This section is intended to introduce the reader to various aspects of art that may be related to various aspects of the present disclosure, which are described and/or claimed below. This discussion is believed to be helpful in providing the reader with background information to facilitate a better understanding of the various aspects of the present disclosure. Accordingly, it should be understood that these statements are to be read in this light, and not as admissions of prior art.
The present disclosure relates generally to medical devices and, more particularly, to sensors used for sensing physiological parameters of a patient. In the field of medicine, doctors often desire to monitor certain physiological characteristics of their patients. Accordingly, a wide variety of devices have been developed for monitoring many such physiological characteristics. Such devices provide doctors and other healthcare personnel with the information they need to provide the best possible healthcare for their patients. As a result, such monitoring devices have become an indispensable part of modern medicine.
One technique for monitoring certain physiological characteristics of a patient is commonly referred to as pulse oximetry, and the devices built based upon pulse oximetry techniques are commonly referred to as pulse oximeters. Pulse oximetry may be used to measure various blood flow characteristics, such as the blood-oxygen saturation of hemoglobin (SpO2) in arterial blood, the volume of individual blood pulsations supplying the tissue, and/or the rate of blood pulsations corresponding to each heartbeat of a patient. In fact, the “pulse” in pulse oximetry refers to the time varying amount of arterial blood in the tissue during each cardiac cycle.
Pulse oximeters typically utilize a non-invasive sensor that transmits light through a patient's tissue and that photoelectrically detects the absorption and/or scattering of the transmitted light in such tissue. One or more of the above physiological characteristics may then be calculated based upon the amount of light absorbed and/or scattered. More specifically, the light passed through the tissue is typically selected to be of one or more wavelengths that may be absorbed and/or scattered by the blood in an amount correlative to the amount of the blood constituent present in the blood. The amount of light absorbed and/or scattered may then be used to estimate the amount of blood constituent in the tissue using various algorithms. This determination may be performed in a monitor coupled to the sensor that receives the necessary data for the blood constituent calculation.

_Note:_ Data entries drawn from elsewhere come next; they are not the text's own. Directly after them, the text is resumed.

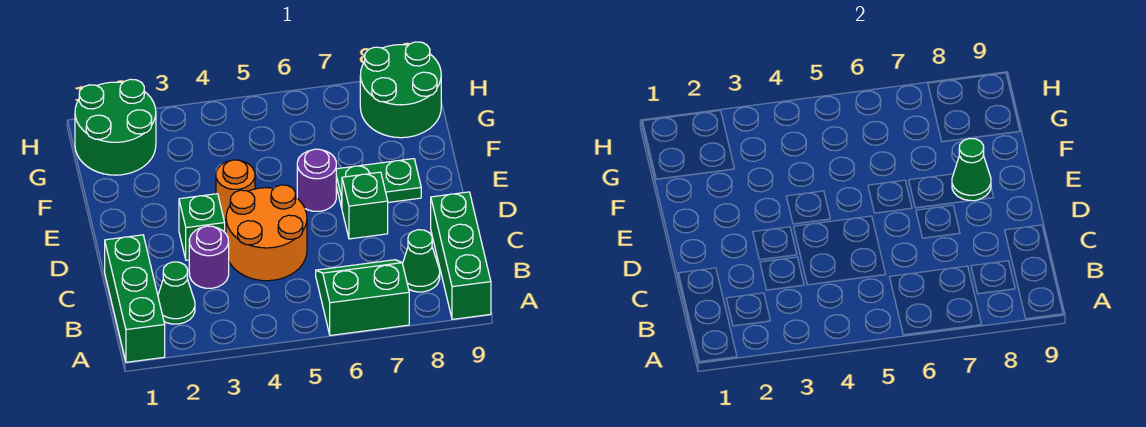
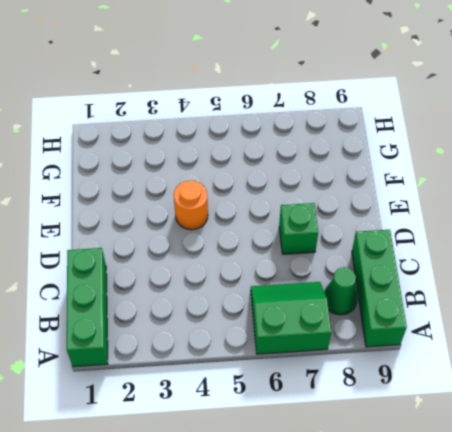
none -> green cone B2 level 1
none -> purple round brick C3 level 1
none -> orange round brick C4:D5 level 1

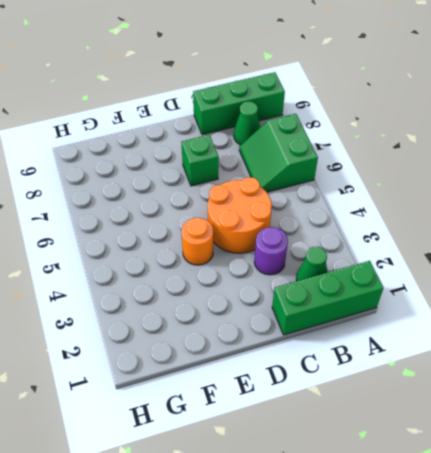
none -> green brick D3 level 1
none -> purple round brick E6 level 1
none -> green plate E7:E8 level 1

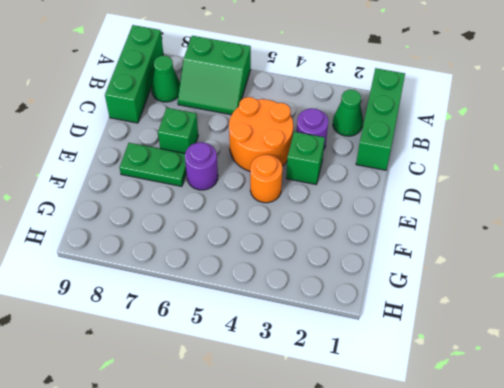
none -> green round brick G1:H2 level 1
none -> green round brick G8:H9 level 1
none -> green cone E8 level 2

Conventional two wavelength pulse oximeters emit light from two light emitting diodes (LEDs) into a pulsatile tissue bed and collect the transmitted light with a photodiode positioned on an opposite surface (transmission pulse oximetry) or on an adjacent surface (reflectance pulse oximetry). The LEDs and photodetector are housed in a reusable or disposable sensor which communicates with the pulse oximeter. For estimating oxygen saturation, at least one of the two LEDs' primary wavelengths is typically chosen at some point in the electromagnetic spectrum where the absorption of oxyhemoglobin (HbO2) differs from the absorption of reduced hemoglobin (Hb). The second of the two LEDs' wavelength is typically at a different point in the spectrum where, additionally, the absorption differences between Hb and HbO2 are different from those at the first wavelength.
The first LED is typically configured to emit light with a wavelength in the near red portion of the visible spectrum 660 nanometers (nm) and the second LED is configured to emit light with a wavelength in the near infrared portion of the spectrum near 900 nm. The near 660 nm-900 nm wavelength pair has been selected because it provides for the best accuracy when SpO2 is high (e.g., in the 85% and above range). Some pulse oximeters replace the near 660 nm LED with an LED configured to emit light in the far red portion of the spectrum near 730 nm. The near 730 nm-900 nm wavelength pair has been selected because it provides for the best accuracy when SpO2 is low (e.g., in the range below 75%). Unfortunately, inaccuracies result from using a single wavelength pair. The single pair of wavelengths can only properly account for a portion of the entire arterial oxygen saturation range.